In a 2022 review, Munteanu and Schwartz summarize the relevant research data on the modulation of immune function by micronutrients, including selenium and zinc [Munteanu 2022].
For selenium, the authors find the following evidence of a beneficial effect of selenium on immune system function:
- Selenium, as a component of the amino acid selenocysteine, improves the synthesis of inflammatory mediators.
- Selenium treatment leads to a decline in the gene expression of the pro-inflammatory cytokines IL-1 and TNF-alpha. This indicates that selenium has an anti-inflammatory effect in the body.

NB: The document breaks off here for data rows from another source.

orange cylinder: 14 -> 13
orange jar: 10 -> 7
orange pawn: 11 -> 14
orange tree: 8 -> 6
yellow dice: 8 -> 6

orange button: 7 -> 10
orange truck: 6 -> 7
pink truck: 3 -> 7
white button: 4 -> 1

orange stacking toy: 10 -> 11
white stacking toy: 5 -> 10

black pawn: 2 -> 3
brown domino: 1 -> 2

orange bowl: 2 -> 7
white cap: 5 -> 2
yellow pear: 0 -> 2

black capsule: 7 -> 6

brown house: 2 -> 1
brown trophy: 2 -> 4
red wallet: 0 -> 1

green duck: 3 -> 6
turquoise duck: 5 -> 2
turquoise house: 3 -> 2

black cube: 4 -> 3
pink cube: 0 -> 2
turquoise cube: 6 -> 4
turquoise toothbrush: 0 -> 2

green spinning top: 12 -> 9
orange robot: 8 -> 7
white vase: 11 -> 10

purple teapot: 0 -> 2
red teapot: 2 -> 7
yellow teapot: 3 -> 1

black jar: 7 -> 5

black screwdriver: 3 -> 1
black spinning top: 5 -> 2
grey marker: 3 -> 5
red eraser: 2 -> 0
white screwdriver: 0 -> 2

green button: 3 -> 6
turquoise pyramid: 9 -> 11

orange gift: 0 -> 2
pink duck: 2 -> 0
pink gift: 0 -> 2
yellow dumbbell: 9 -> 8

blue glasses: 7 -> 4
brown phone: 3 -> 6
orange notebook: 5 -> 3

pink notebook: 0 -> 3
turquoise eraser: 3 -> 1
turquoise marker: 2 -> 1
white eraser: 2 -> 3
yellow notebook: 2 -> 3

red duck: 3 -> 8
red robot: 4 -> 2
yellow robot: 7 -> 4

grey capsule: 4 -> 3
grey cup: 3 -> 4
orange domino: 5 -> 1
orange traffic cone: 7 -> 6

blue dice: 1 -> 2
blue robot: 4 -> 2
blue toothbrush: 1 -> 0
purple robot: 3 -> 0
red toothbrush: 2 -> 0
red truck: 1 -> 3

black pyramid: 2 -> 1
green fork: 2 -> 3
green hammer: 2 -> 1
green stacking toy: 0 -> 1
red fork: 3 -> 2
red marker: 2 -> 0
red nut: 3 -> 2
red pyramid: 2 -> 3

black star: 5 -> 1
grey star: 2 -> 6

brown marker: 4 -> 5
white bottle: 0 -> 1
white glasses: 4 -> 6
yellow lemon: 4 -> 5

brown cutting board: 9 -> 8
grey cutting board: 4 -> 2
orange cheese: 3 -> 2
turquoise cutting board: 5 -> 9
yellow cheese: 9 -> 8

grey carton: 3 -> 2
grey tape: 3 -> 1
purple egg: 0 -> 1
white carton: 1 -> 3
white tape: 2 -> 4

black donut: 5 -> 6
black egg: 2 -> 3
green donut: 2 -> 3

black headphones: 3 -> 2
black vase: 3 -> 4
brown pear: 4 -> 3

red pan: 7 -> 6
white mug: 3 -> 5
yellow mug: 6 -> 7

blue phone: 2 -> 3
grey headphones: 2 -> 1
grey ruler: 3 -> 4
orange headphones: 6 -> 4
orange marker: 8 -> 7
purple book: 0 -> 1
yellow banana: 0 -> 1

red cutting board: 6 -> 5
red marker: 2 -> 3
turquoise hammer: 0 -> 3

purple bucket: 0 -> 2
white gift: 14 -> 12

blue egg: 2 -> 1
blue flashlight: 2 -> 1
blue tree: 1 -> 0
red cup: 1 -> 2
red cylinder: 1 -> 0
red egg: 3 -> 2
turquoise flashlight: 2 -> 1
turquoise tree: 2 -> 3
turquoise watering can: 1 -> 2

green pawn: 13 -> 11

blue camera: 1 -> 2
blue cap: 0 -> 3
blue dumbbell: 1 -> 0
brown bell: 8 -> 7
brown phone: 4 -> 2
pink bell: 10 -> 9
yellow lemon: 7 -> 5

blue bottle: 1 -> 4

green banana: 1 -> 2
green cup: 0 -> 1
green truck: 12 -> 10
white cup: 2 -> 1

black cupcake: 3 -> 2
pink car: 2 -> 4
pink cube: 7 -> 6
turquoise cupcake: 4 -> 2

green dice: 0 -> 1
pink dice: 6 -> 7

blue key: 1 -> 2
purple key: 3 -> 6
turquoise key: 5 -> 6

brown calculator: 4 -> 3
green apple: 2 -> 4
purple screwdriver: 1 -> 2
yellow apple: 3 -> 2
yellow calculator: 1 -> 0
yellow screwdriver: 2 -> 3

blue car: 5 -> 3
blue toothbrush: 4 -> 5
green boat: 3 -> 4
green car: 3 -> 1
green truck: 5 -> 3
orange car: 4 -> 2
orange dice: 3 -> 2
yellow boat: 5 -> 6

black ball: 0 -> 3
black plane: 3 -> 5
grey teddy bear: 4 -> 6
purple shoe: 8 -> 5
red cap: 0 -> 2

- Selenium enhances the immune response of T-cells and T-helper 1 cells. T-cells work to destroy cells that have been infected by bacteria or viruses. Th1 cells are also responsible for fighting against bacteria and viruses.
- Selenium supplementation increases the concentration of antibodies that enhance vaccine effects.
- Selenium acts as a co-factor in the immunity that is mediated by the influenza vaccine. Selenium also serves as a co-factor to achieve a more effective immune response to COVID vaccination.
- Selenium contributes to the defense against bacterial and vital pathogens through its effects on redox signaling activities.
- -Selenium supplementation of patients with cancer increases antibody concentrations of the immunoglobulins IgA and IgG as well as increases the number of neutrophils.
Selenium – A Crucial Micronutrient for a Functional Immune System
Munteanu & Schwartz  make the following additional points about an adequate supply of selenium:
- Selenium improves not only in the functioning of the immune system but also the functioning of thyroid metabolism and the functioning of the cardiovascular system.
- Selenium may play a role in the prevention of some forms of cancers.
Selenium and COVID-19
Munteanu & Schwartz  report that selenium together with zinc exerts a protective role in COVID-19 patients. The combination of selenium and zinc is associated with a higher chance of survival.